Straw yellow tending to pale gold: the golden nuances are due to long periods of maturation on the lees resulting from the second fermentation.
Rosé: the rosé color is dictated by the presence of red wine in the blending phase; depending on whether less or more is used, the shade of the wine can range from a very delicate pink to a deep salmon-like hue.
The first factor to consider once the wine has been poured into the glass is the mousse. In particular, you should wait until the first froth that is formed is reabsorbed and leaves room for the less abundant mousse that distributes itself around the perimeter of the glass.
This mousse should be evaluated first while the glass is kept steady, and then when the glass is gently rotated.
The elements of the mousse that indicate the quality of a sparkling wine are:
The size of the bubbles: the smaller the bubbles, the higher the quality of the sparkling wine. The size of the bubbles derives from the temperature and time taken for the prise de mousse to be carried out.
Growth rate of the mousse: the transition from the initial mousse to form a crown at the rim of the glass should last a few seconds, then it should grow rapidly and at a constant speed.
Persistence of the mousse: The perlage should persist for a long time and in large quantities.
Density of the mousse: in a quality wine the mousse is characterized by reduced density and aggressiveness. The evolution of the mousse is also influenced by the cleanliness of the glass: in fact, a dirty glass or one washed with soap may inhibit the formation of bubbles.

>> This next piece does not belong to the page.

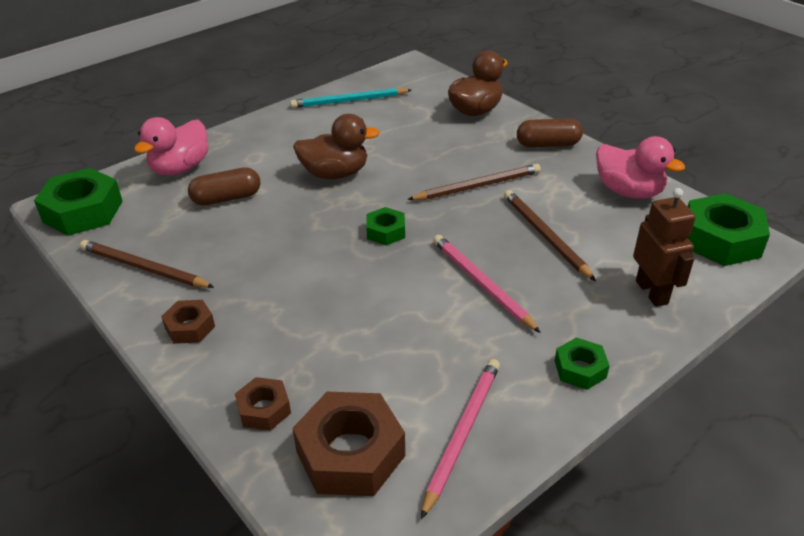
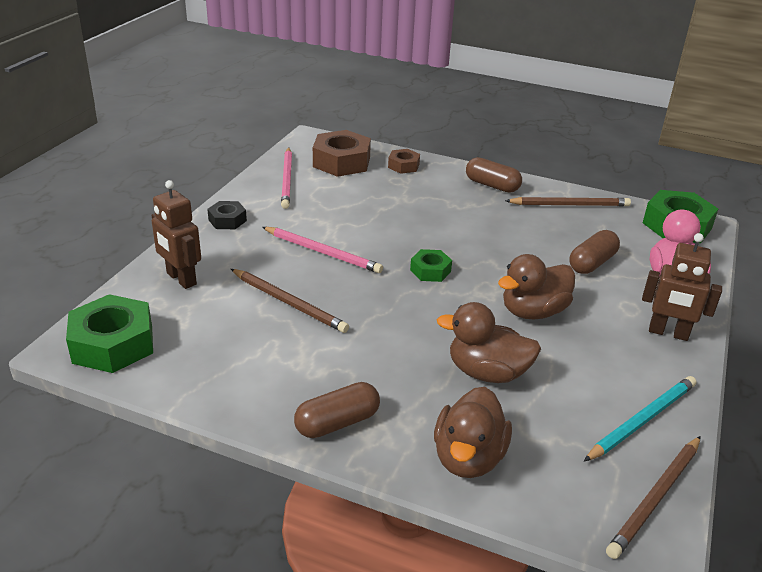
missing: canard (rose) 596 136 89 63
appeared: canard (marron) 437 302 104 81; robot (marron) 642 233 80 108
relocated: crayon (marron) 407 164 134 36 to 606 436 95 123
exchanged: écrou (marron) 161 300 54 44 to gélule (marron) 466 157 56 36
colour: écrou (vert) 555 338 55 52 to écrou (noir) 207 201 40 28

Carbon dioxide enhances the aromas of the wine, releasing them into the air once it reaches the surface.
In order to appreciate the aroma of a sparkling wine it is necessary to wait until the effervescence subsides, so that the nasal mucous membrane is not irritated by the intense initial release of carbon dioxide.
The aromas are influenced by the quality and type of grapes used as well as by the method of production: the Charmat Method is particularly suited to the development of fresh floral and fruity aromas, while the Classic Method allows one to obtain richer and more complex aromas thanks to the activity of the yeasts during refermentation in the bottle.

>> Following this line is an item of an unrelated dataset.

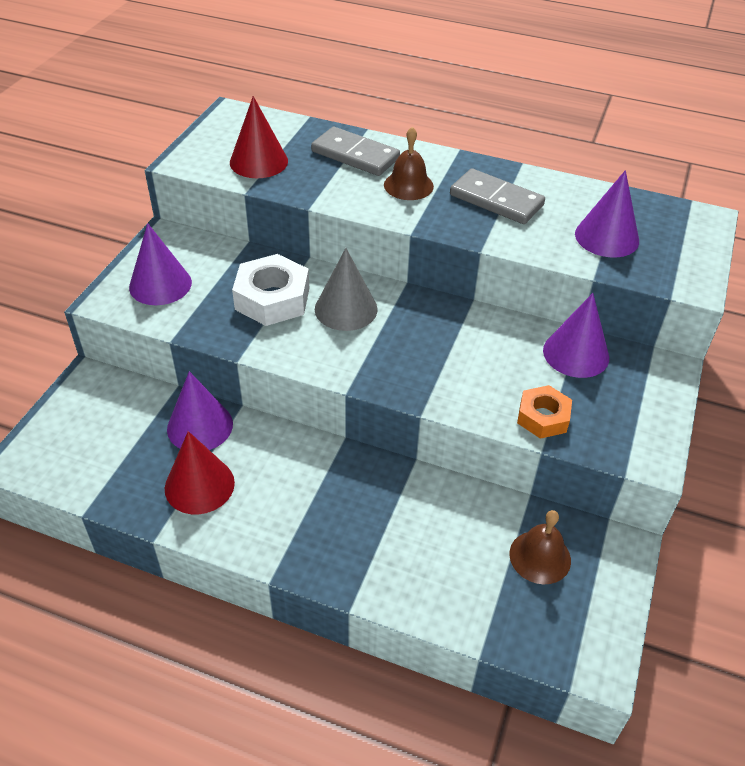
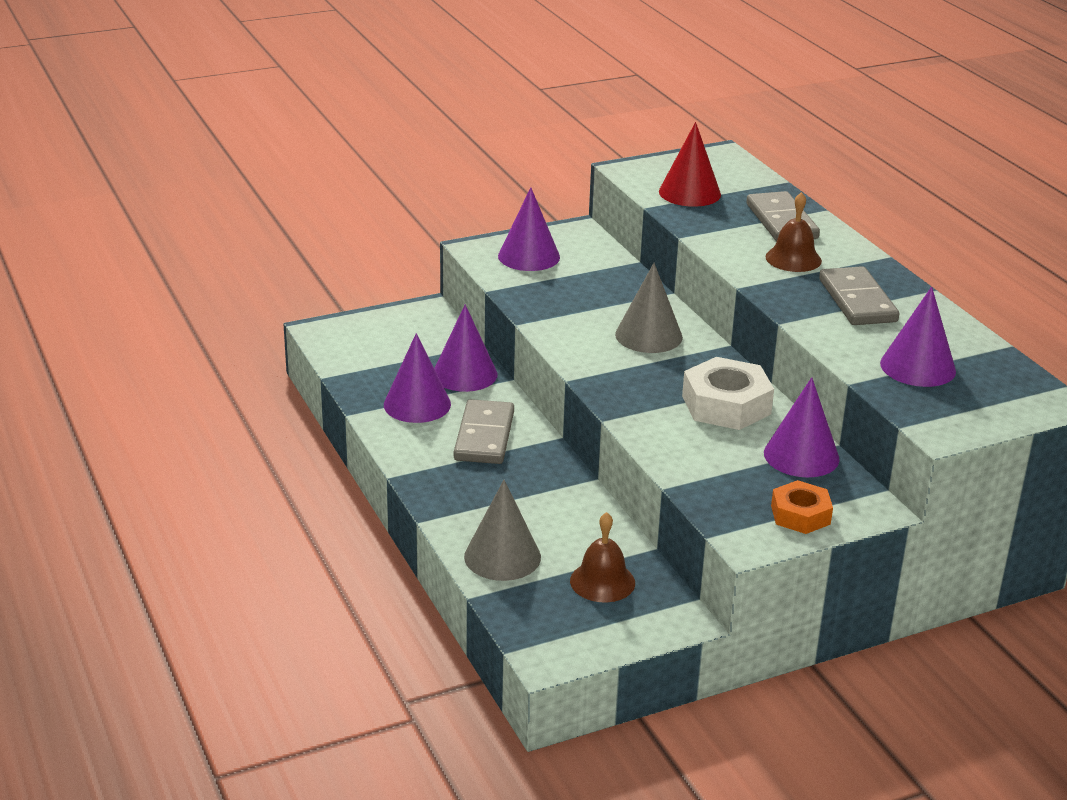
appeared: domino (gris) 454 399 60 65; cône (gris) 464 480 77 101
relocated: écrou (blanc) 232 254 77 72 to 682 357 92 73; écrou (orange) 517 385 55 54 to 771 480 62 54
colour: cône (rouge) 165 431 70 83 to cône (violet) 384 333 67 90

To learn about the typical aromas of different wines, see the map of scents.
The presence of carbon dioxide affects the taste of a wine, accentuating its acidic notes and reducing sweetness.
In order to attenuate the acidity of a sparkling wine and achieve a better balance of taste, sweet solutions are usually added, such as eau de vie for example.
The presence of sugar is the basis for the classification Extra Brut, Brut, Extra Dry, Dry, Demi Sec and Dolce (“sweet”).
To fully appreciate the taste of a sparkling wine it is necessary to avoid swishing the wine around in your mouth because this will cause the carbon dioxide to be released too quickly.